The Homeland security secretary Kristi Noem said in a social media video post that Ice had taken into custody the family of Mohamed Sabry Soliman, who lived in Colorado Springs and who federal officials have said was in the US illegally, having overstayed a tourist visa and an expired work permit – though he had a pending asylum claim.
Noem said while Soliman will be prosecuted to the fullest extent of the law, federal agents were also “investigating to what extent his family knew about this horrific attack – if they had any knowledge of it or if they provided any support for it”.
Ice did not immediately respond to a Reuters request for more details about the detention of Soliman’s family.
According to local media reports, Soliman’s family included two teenagers and three younger children. FBI and police officials had said on Monday that the family has cooperated with investigators. The suspect told investigators he acted alone.

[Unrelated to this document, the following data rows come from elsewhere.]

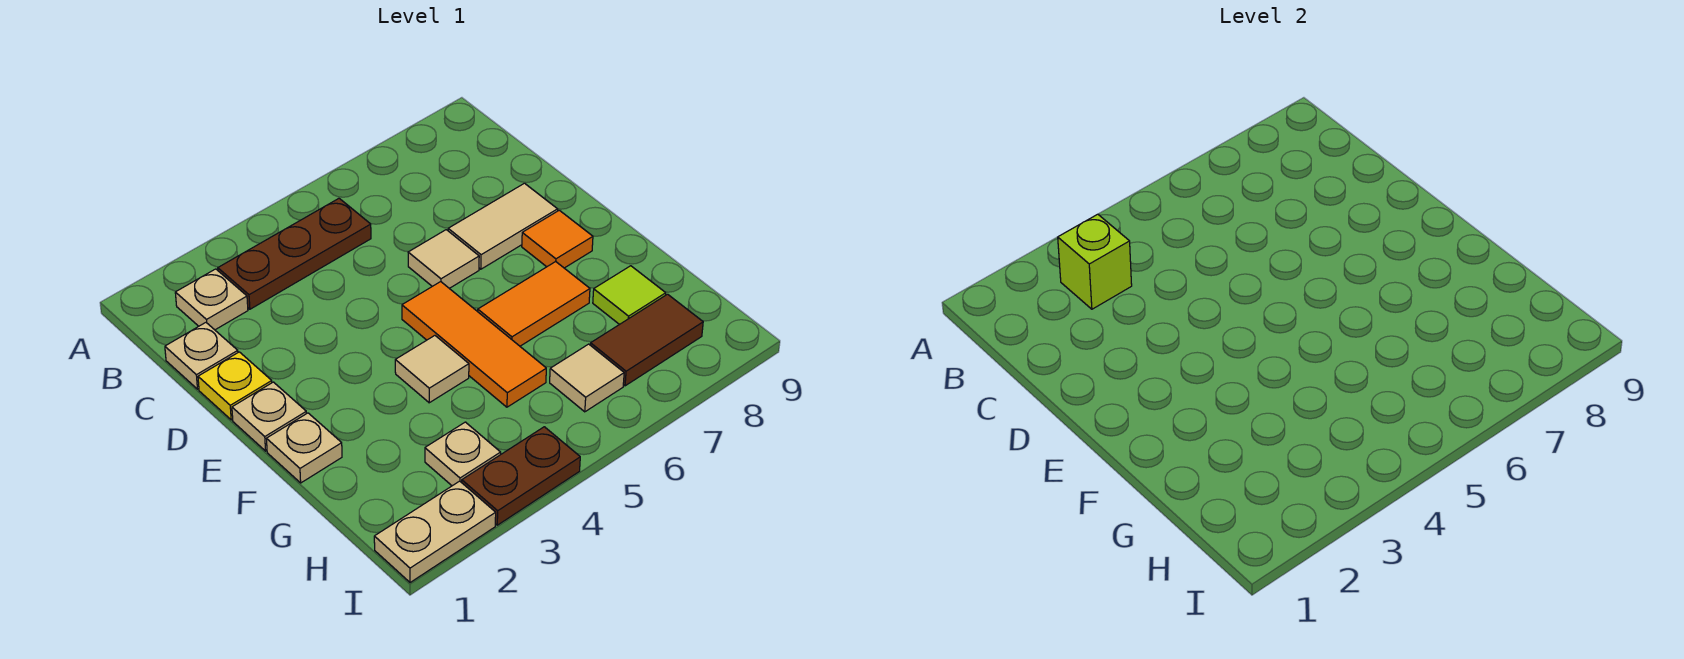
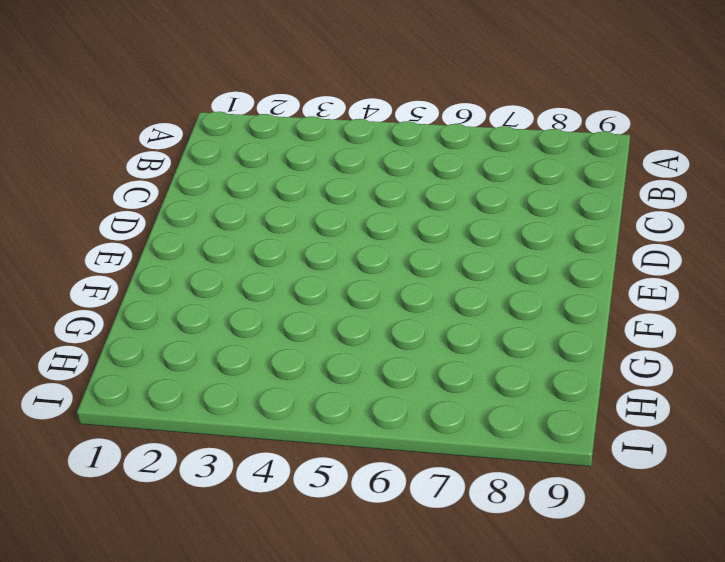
none -> tan plate B2 level 1
none -> brown plate B3:B5 level 1
none -> tan plate C1 level 1

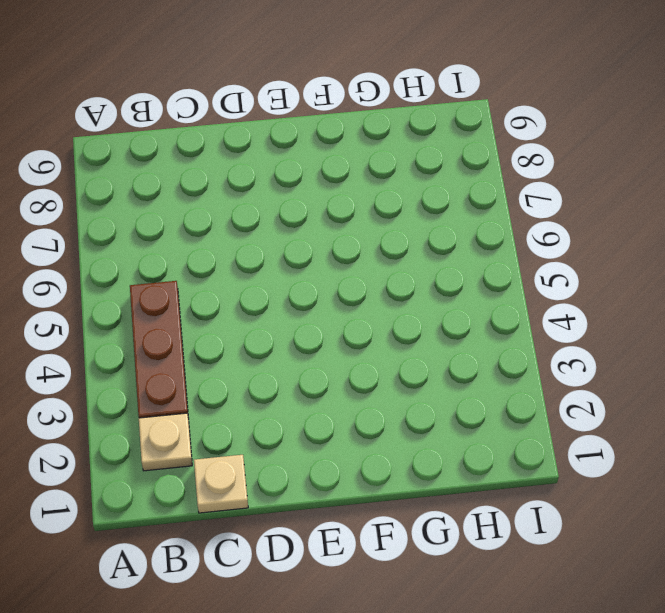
none -> yellow plate D1 level 1
none -> tan tile D6 level 1
none -> tan tile D7:D8 level 1

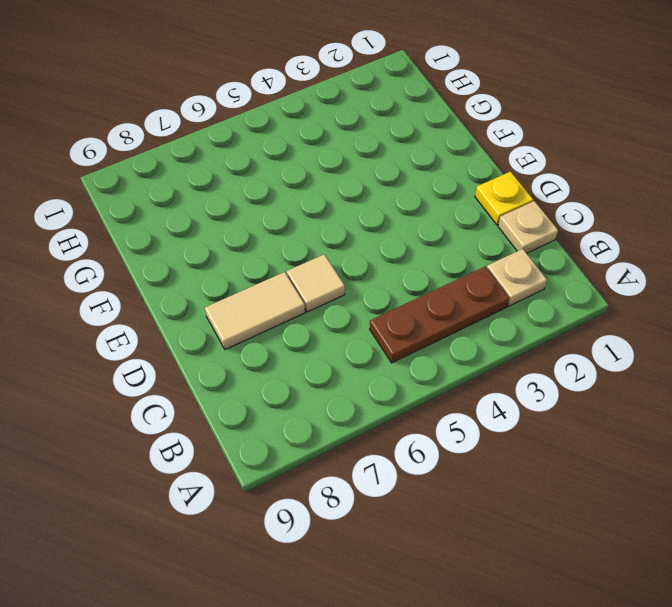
none -> tan plate E1 level 1
none -> orange tile E5:G5 level 1
none -> orange tile E8 level 1

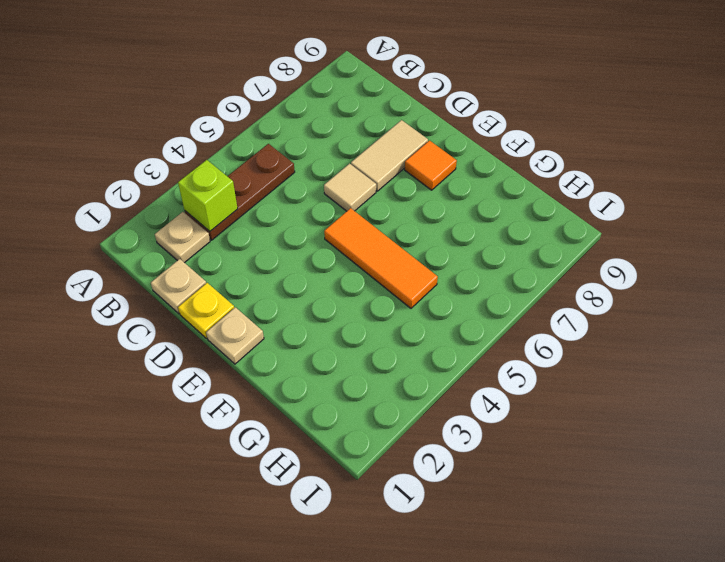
none -> tan plate F1 level 1
none -> tan tile F4 level 1
none -> orange tile F6:F7 level 1

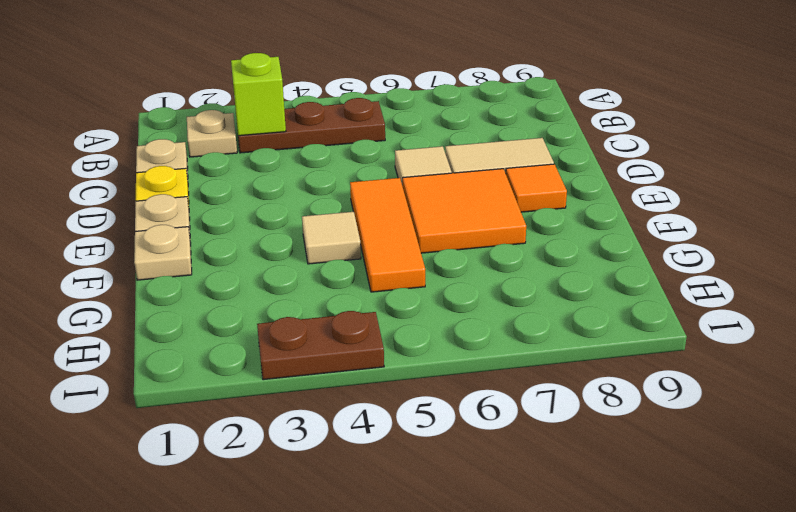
orange tile E6:F7 level 1 -> orange tile F6:F7 level 1
none -> lime tile G8 level 1
none -> tan plate H3 level 1
none -> tan tile H6 level 1

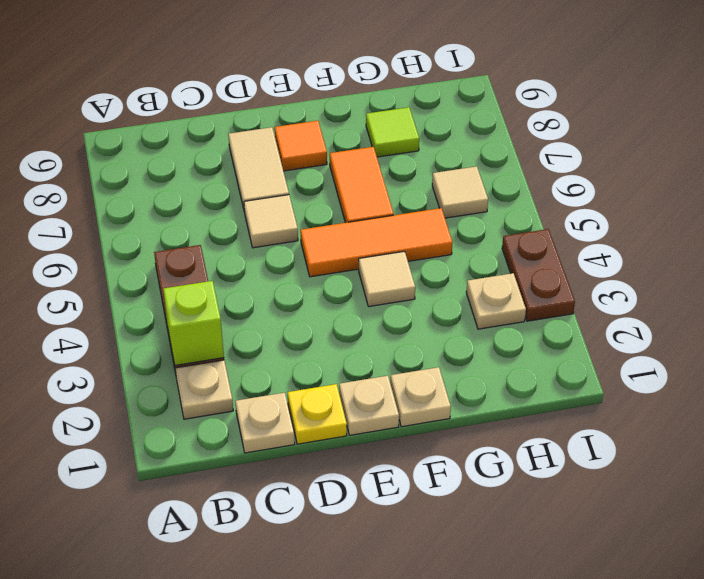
none -> brown tile H7:H8 level 1
none -> tan plate I1:I2 level 1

DHS officials said Soliman entered the US in August 2022 on a tourist visa, filed for asylum the following month, and remained in the country after his visa expired in February 2023.
A police affidavit filed in support of Soliman’s arrest warrant said he was born in Egypt, lived in Kuwait for 17 years and moved three years ago to Colorado Springs, about 100 miles south of Boulder, where he lived with his wife and five children.
Federal and local authorities said at a news conference in Boulder yesterday that Soliman had done nothing to draw law enforcement attention before Sunday’s attack. He was believed to have acted alone, they said.
US announces visa restrictions for several central American government officials
Marco Rubio, the secretary of state, has announced visa restrictions for several unnamed Central American government officials and their families for allegedly exploiting Cuban medical professionals, Reuters reports.
Rubio, who did not name the officials or the countries they are from, said the officials are responsible for Cuban medical mission programs that include elements of forced labor and the exploitation of Cuban workers.
“These steps promote accountability for those who support and perpetuate these exploitative practices,” he said in a statement.
“Attacks on the judiciary itself are dangerous to the rule of law and to the actual judges themselves,” says Dick Durbin, citing a spike in violence and threats against judges and their families in light of the president’s rhetoric.
“Let us recognise that violence begets violence,” he says. “Threats of violence … are never acceptable.
“People are welcome to debate the merits of any particular judicial decision but we cannot condone personal attacks and threats against judges who rule against this administration, and we can’t allow partisan politics or the latest outrage from the president to undermine the judicial branch and our constitutional order.”
Durbin cites language used by Trump and his allies to attack the “authority and legitimacy” of the judiciary and to intimidate judges, including demanding impeachment of a judge who ruled against him.
It is difficult to imagine either President Bush, President Obama or President Biden using such unhinged, bombastic and childish language, or calling for the impeachment of a judge simply for ruling against his administration.
The reason it’s difficult is because Obama or Biden never did anything like this.
Durbin goes on to say that Trump and “his allies go after anyone who dares to speak up because fear of political retribution is now at the core of this Maga world, and my Republican colleagues have been silent as the president has made the statements he has about judges”.